Landowners in the upper Midwest have until March 21 to apply for assistance under a new EQIP program designed to improve summer pasture for honeybees.
According to an announcement from the U.S. Department of Agriculture, the Natural Resources Conservation Service (NRCS) will provide nearly $3 million in technical and financial assistance for interested farmers and ranchers. The funding is “a focused investment” to improve pollinator health and will be targeted to five Midwestern states—Michigan, Minnesota, North Dakota, South Dakota, and Wisconsin.
These Midwestern states were chosen because from June to September the region is the foraging ground for more than 65 percent of the two million commercially managed honeybee colonies in the country. During this time, bees require abundant and diverse forage across broad landscapes to build up hive strength for the winter.
Funding will be provided through the Environmental Quality Incentives Program (EQIP) to promote conservation practices that will provide honeybees with plants that supply pollen and nectar as well as providing other benefits to the environment.
Jennifer C. Heglund, assistant state conservationist in North Dakota, said her agency has good connections with beekeepers in the state and will spread the word about the new program in time for landowners to apply.
Because of the large amount of bees that spend their summers in North Dakota, about half of the new funding will come to that state.

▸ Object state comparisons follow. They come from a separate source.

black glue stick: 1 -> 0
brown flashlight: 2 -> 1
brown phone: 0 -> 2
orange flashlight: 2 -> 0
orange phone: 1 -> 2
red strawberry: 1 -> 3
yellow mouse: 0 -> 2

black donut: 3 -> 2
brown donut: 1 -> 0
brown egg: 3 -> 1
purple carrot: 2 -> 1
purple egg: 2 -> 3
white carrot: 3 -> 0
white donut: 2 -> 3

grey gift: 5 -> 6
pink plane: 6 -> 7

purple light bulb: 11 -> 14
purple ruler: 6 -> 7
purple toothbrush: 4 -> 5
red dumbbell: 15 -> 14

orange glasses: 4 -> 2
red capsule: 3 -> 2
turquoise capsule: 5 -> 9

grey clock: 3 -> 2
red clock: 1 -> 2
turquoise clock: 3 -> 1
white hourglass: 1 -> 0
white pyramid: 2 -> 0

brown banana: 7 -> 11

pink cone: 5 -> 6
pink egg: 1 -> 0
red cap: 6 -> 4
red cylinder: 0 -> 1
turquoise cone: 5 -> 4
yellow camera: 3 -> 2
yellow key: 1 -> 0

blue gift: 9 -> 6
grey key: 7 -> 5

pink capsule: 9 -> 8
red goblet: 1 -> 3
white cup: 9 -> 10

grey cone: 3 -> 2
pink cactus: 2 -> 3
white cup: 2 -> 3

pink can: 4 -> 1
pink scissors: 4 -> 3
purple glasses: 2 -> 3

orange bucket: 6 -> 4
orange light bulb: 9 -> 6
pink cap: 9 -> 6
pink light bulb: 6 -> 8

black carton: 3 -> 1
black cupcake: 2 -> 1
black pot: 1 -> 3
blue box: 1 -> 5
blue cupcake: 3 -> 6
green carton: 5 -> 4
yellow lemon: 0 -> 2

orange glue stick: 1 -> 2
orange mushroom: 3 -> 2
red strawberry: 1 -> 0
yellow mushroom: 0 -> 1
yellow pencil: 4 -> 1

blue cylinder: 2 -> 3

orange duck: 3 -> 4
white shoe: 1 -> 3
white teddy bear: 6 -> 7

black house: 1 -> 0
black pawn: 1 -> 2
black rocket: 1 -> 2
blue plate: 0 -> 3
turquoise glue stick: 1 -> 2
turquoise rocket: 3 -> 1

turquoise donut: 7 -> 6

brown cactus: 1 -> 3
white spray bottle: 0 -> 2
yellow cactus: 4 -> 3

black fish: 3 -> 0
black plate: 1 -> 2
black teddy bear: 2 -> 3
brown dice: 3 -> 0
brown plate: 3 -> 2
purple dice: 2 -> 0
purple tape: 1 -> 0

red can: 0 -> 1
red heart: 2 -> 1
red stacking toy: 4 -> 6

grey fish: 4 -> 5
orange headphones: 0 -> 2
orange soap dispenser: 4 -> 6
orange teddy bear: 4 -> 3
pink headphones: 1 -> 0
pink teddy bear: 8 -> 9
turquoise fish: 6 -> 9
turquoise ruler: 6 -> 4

The idea is to target guidance and financial support to farmers and ranchers to implement conservation practices that will provide safe and diverse food sources for honeybees, with those closest to bee yards getting top priority. Beekeepers rarely own the land their bees forage on, she said.
Beekeepers are attracted to North Dakota, Heglund said, because of state has a diverse landscape of native grasses and hayland, tree windbreaks, and diverse crops including sunflowers and canola. Pesticide use on these crops is less frequent or intense than it is on the specialty crops the bees are hired to pollinate.
As winter approaches, beekeepers move their bees south to prepare for the annual pilgrimage to almond pollination in California in February.